For this show, we have Candace Cameron Bure’s character “D.J.” moving back into her childhood home after the death of her husband, Tommy Fuller. D.J. has three sons: Jackson, Max and Tommy Jr. When the show actually starts, Jackson is 13, Max is 8, and Tommy is still a baby. After her father, Danny, gets a new job in Los Angeles, her middle sister Stephanie and best friend Kimmy Gibbler and her daughter Ramona move into the house to help her raise the family, like Jesse and Joey did when she was a young girl.

Just because this is a totally new show, it doesn’t mean we lose our beloved characters of the original. Bob Saget, Dave Coulier, John Stamos, Lori Laughlin, & even Blake and Dylan Tumoy-Wihoit are recurring stars to come and go throughout the series. We are allowed to see what all happened after the first show ended, and I’m really happy that they added them back on, but I also like the fact that it’s not always about them. The show covers some of the same topics like in the original. There’s still a lot of talks and hugs in the family, they get a dog: named Cosmo, there’s lots of music, and new and old flames in the mix. It’s really about the next generations living in that iconic San Francisco house.

Characters

I have always loved Stephanie, so the fact that the middle child: Max would be the one to hook me is great. He is definitely my favorite. He is portrayed to act like his grandpa Danny, in the fact that he likes to wear vests and be a total gentleman, with a strong urge to clean everything in sight! However, he does act like his mom as he likes to be perfect and has a great catchphrase: HOLY CHALUPAS! Don’t be surprise if I start using that on a daily basis!

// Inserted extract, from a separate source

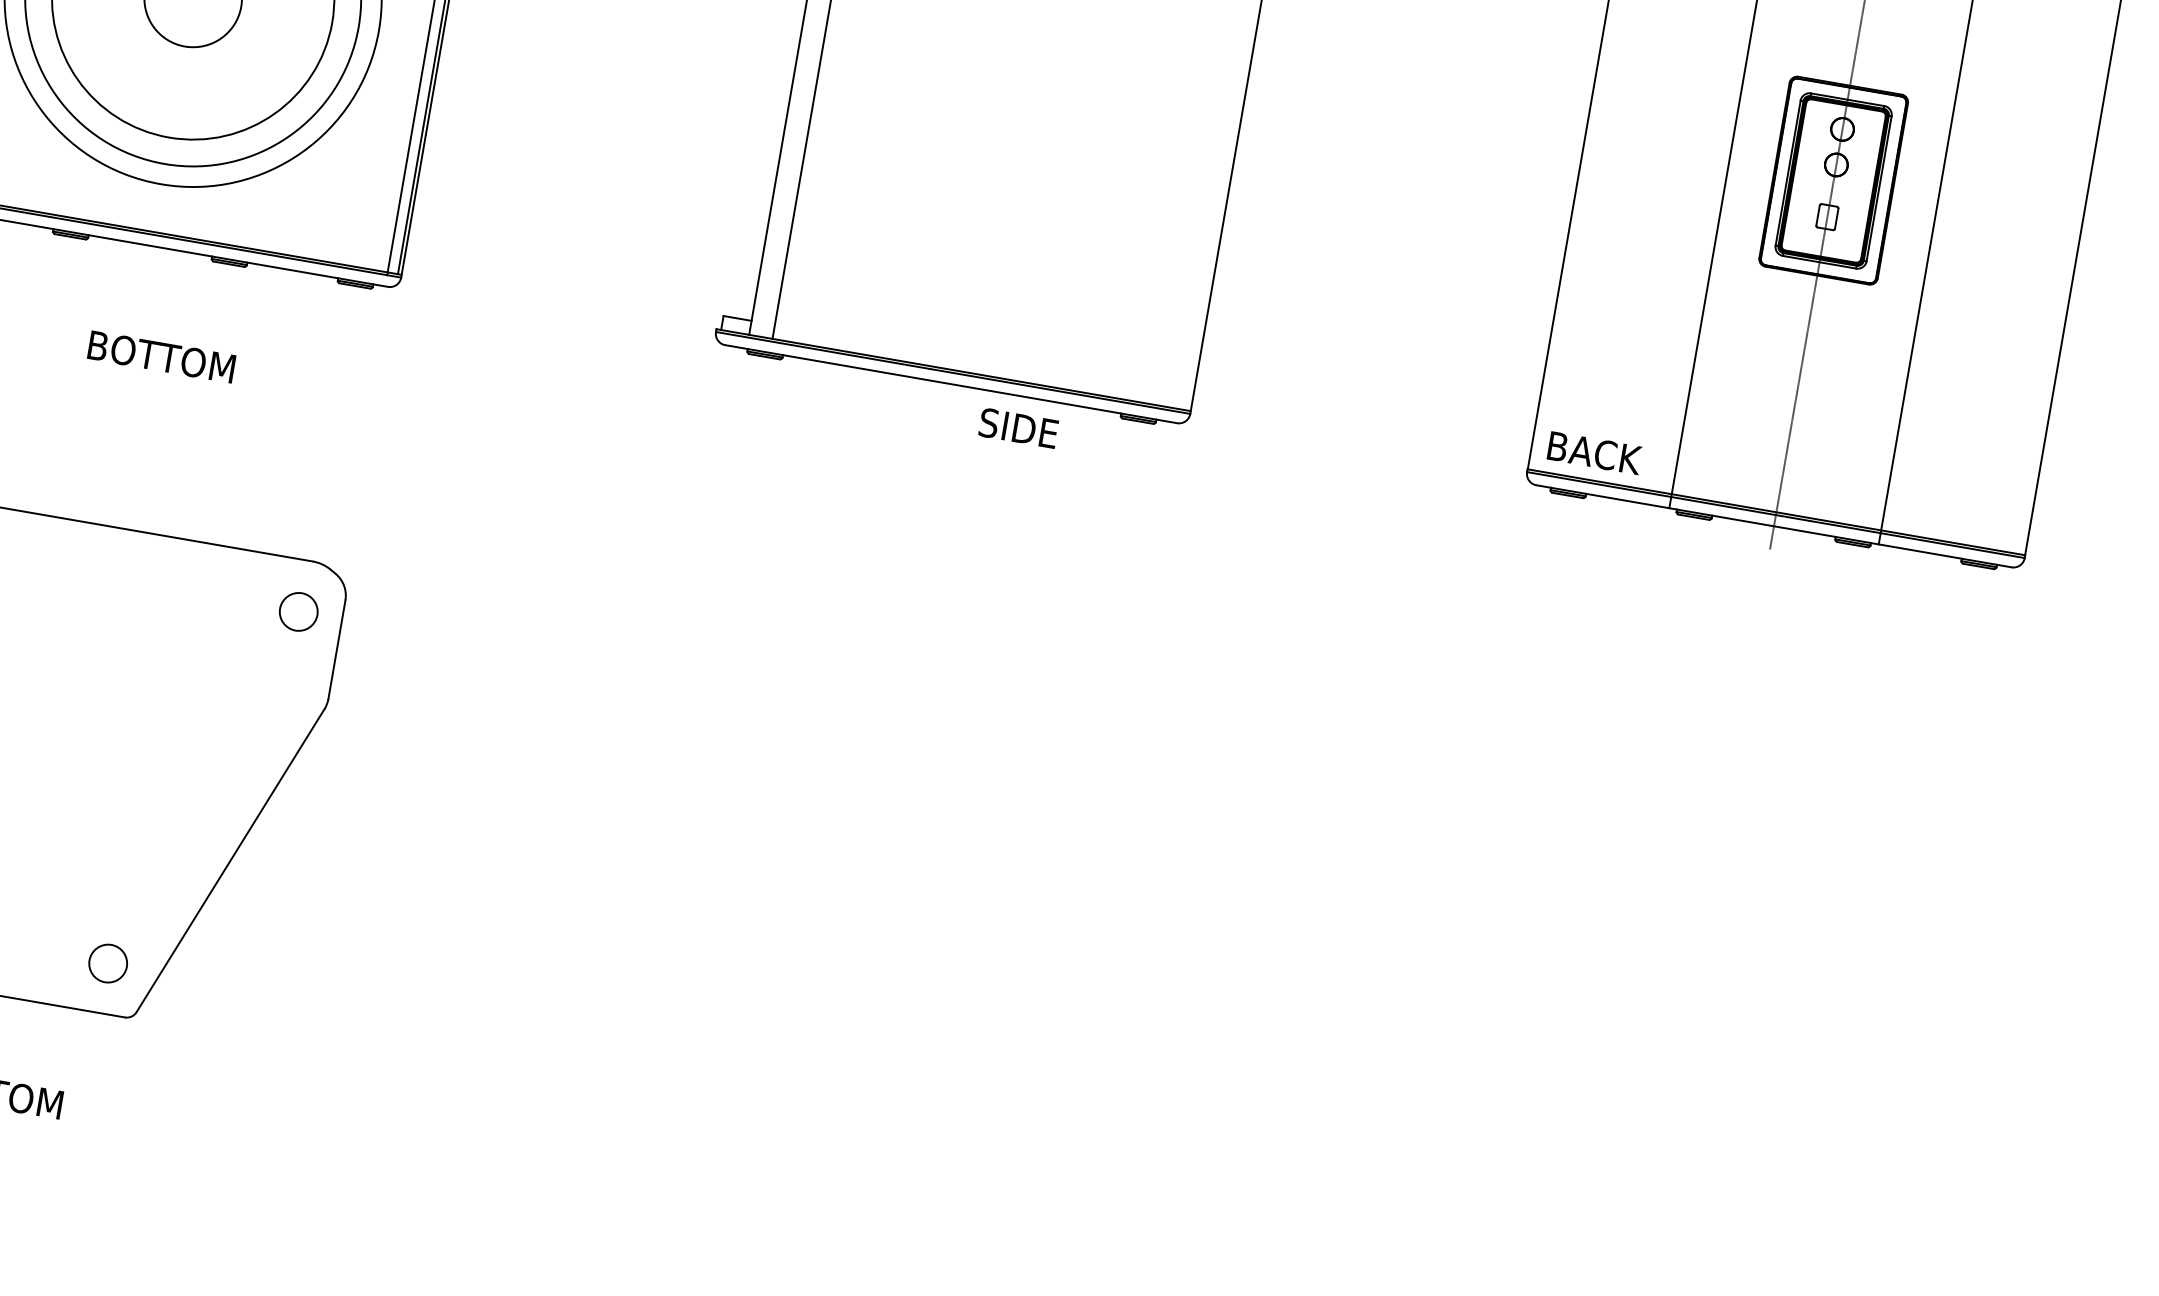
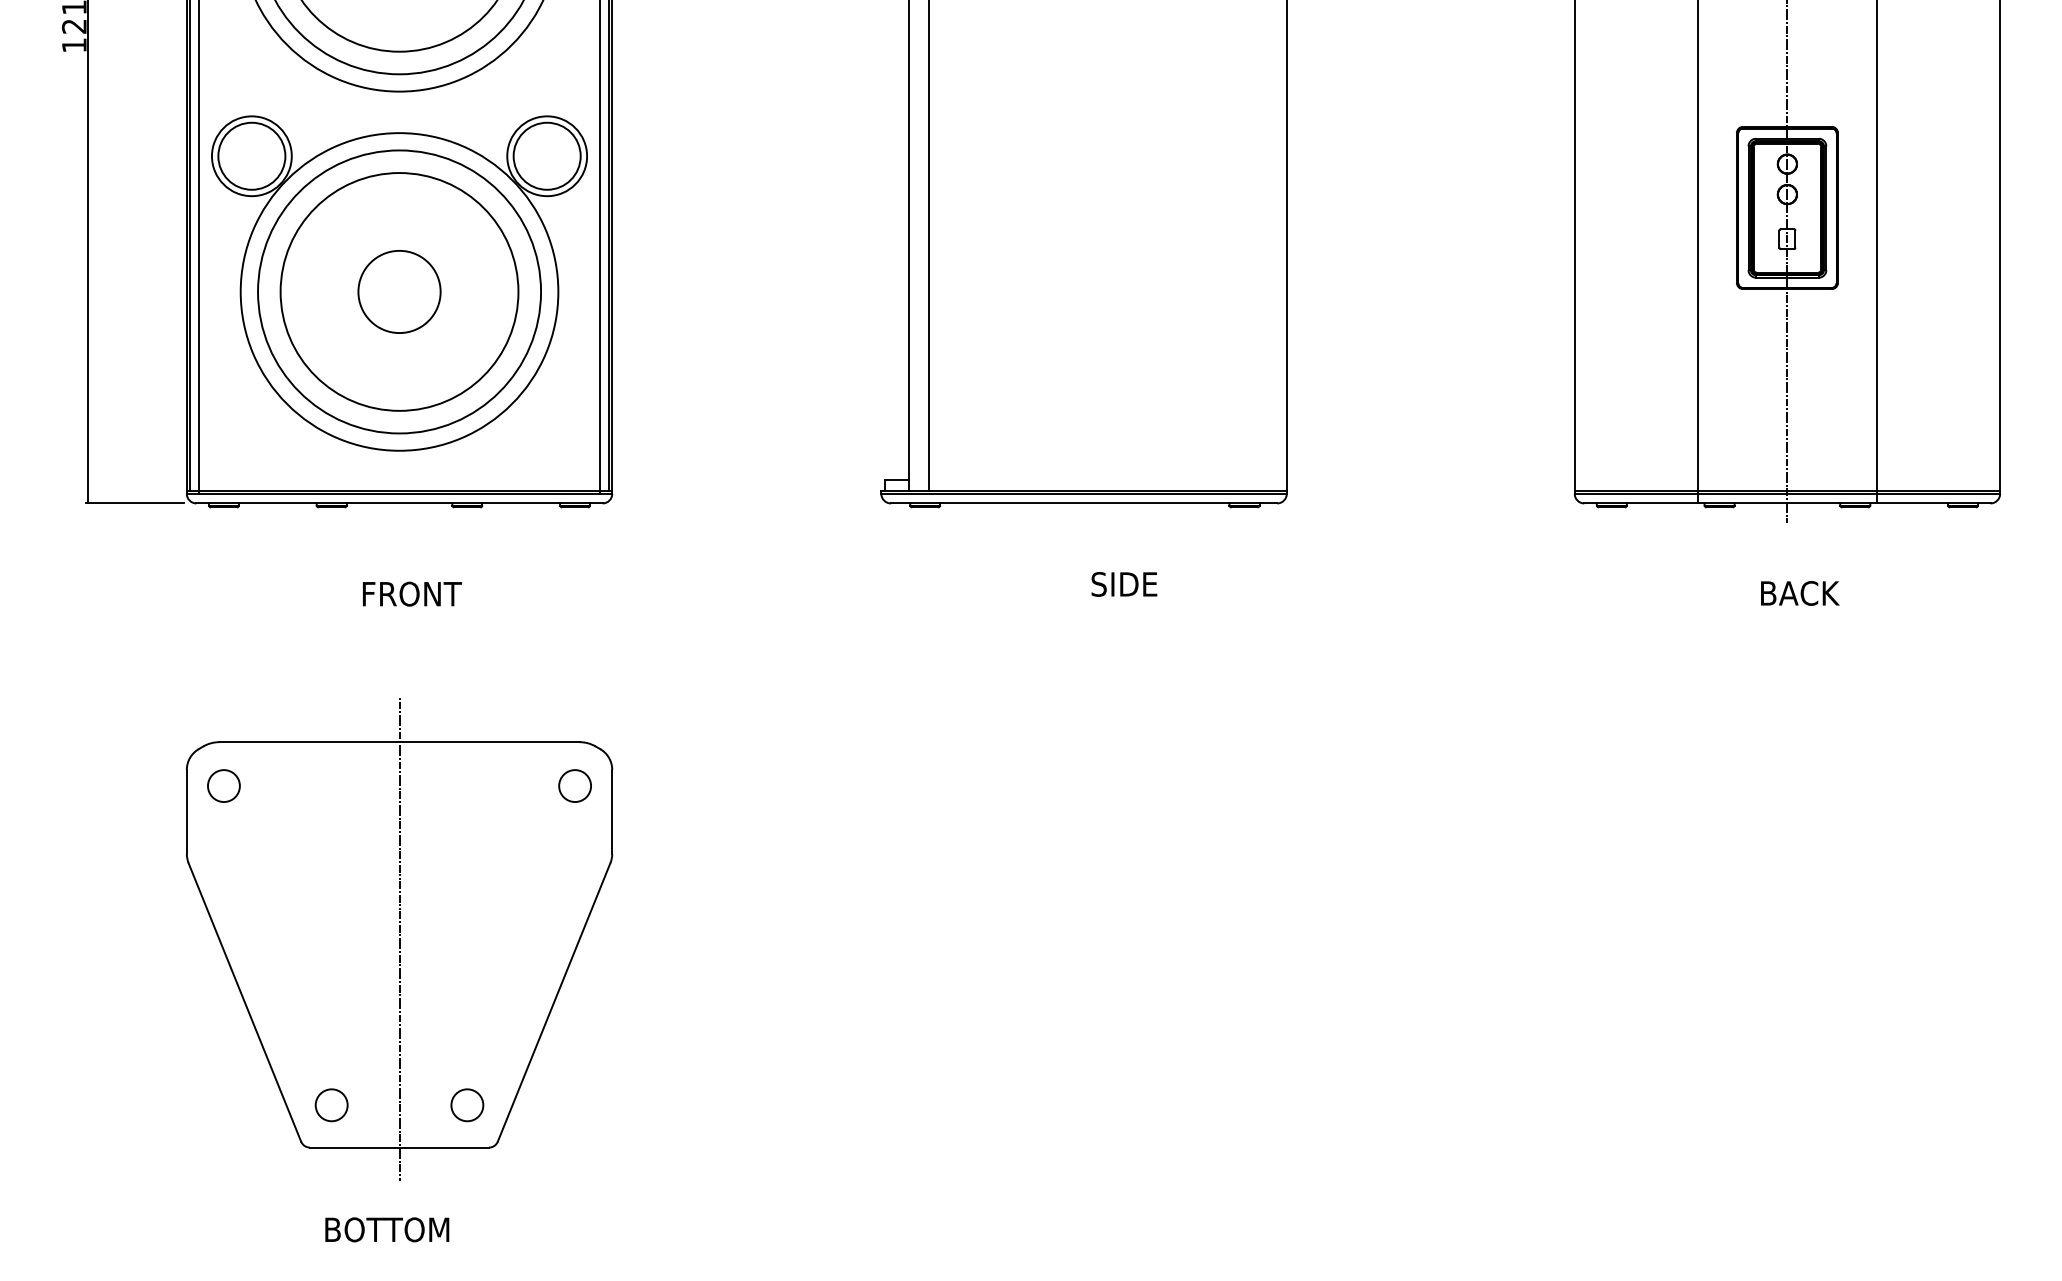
text: (162, 356) -> (425, 593), BOTTOM -> FRONT
text: (1018, 428) -> (1124, 584), moved
text: (1595, 453) -> (1800, 593), moved
line: (62, 755) -> (399, 939), added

Jackson and Max are clearly opposites in every direction, but I like the fact that they seem to get more along compared to D.J. and Stephanie did when they were younger, but we girls just seem to be a little too dramatic at times. And then, you have little Tommy. One bad thing about the seasons being shorter is that we don’t get the lengthy differences with each age. When the character Michelle was on there, we got to see a baby that wasn’t even a year old yet grow into a young kid going to elementary school. I feel since there’s such a large gab in between, we don’t get to see a lot of the developments of this character. Even though he’s such a minor character, he does steal the show whenever he’s around the family dog Cosmo and hanging out with his brothers.

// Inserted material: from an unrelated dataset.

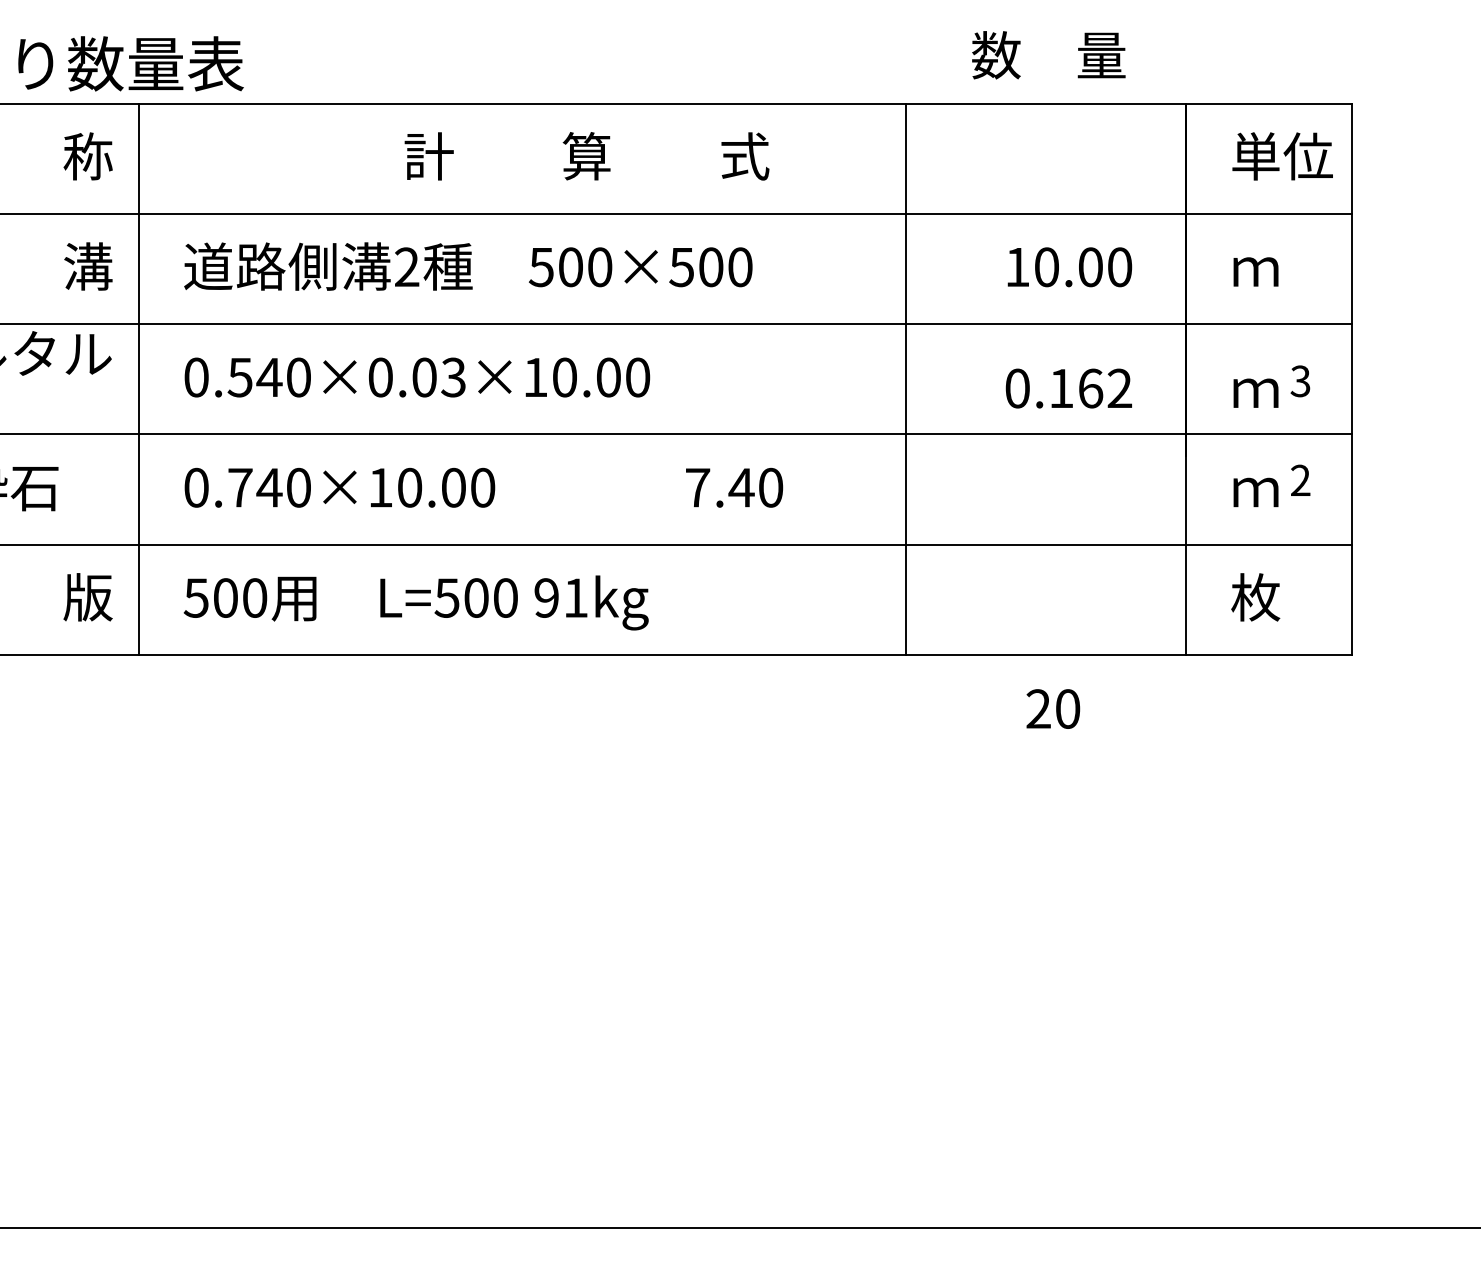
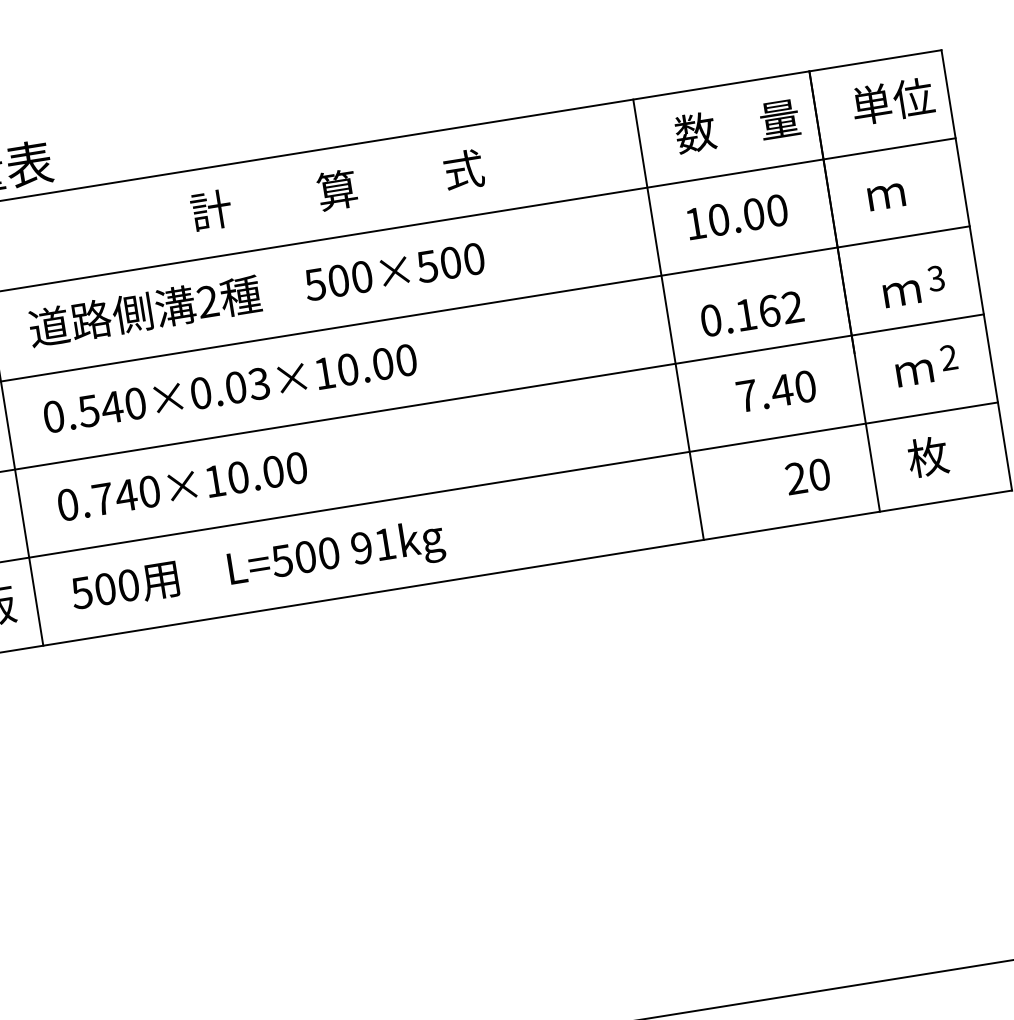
text: (1048, 55) -> (737, 126), moved
line: (905, 378) -> (668, 319), moved
text: (734, 487) -> (776, 391), moved
text: (1053, 708) -> (808, 476), moved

Now Ramona is different in comparisons to all of the female characters of Full House. She’s the modern, technology driven daughter of Kimmy Gibbler and her ex-husband, Fernado (and no, I will not spell out his entire name on here!) and she is the relativity same age as Jackson, but I see her more like an older sister, keeping an eye out for all of the boys. Considering both of her parents are really nutty, she’s like the polar opposite of them and that’s actually really refreshing to me. She still has to deal with the same old school worries like making friends and smart choices for herself, but to know she has a great family to fall back on keeps her grateful.

Overall

My point of view has changed drastically since I first tried to watch it in 2017, so I am happy I gave it another chance. This show was really good to binge watch at night, but you have to be careful because you will laugh your butt off at the crazy antics of these characters. And it’s not all Kimmy either!

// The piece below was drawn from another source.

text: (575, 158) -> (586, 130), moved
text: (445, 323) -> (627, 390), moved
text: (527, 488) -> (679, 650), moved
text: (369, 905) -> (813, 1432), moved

I’ll admit though, there were some themes that I felt were pushed a little bit too much. I didn’t like the fact that D.J. quickly went back into the dating scene, even their dad took two seasons to get back in the groove again. So when the story line was going back and forth between Matt and Steve, I thought that made D.J. look like a slut for having two relationships going at once. And sorry not sorry, I was always Team Matt. I thought her relationship with Steve was good like it was, just as friends. However, once I started season four, I did begin to see the light and thought, “okay, maybe I was too quick to judge.” I’d still like her to go back to Matt if it wasn’t too awkward because I definitely don’t like him with you-know-who.

So, have you watched Full House yet? What’s keeping you away, what are some of your fears of the show? If you have watched it, what are your favorite characters, episodes and even season?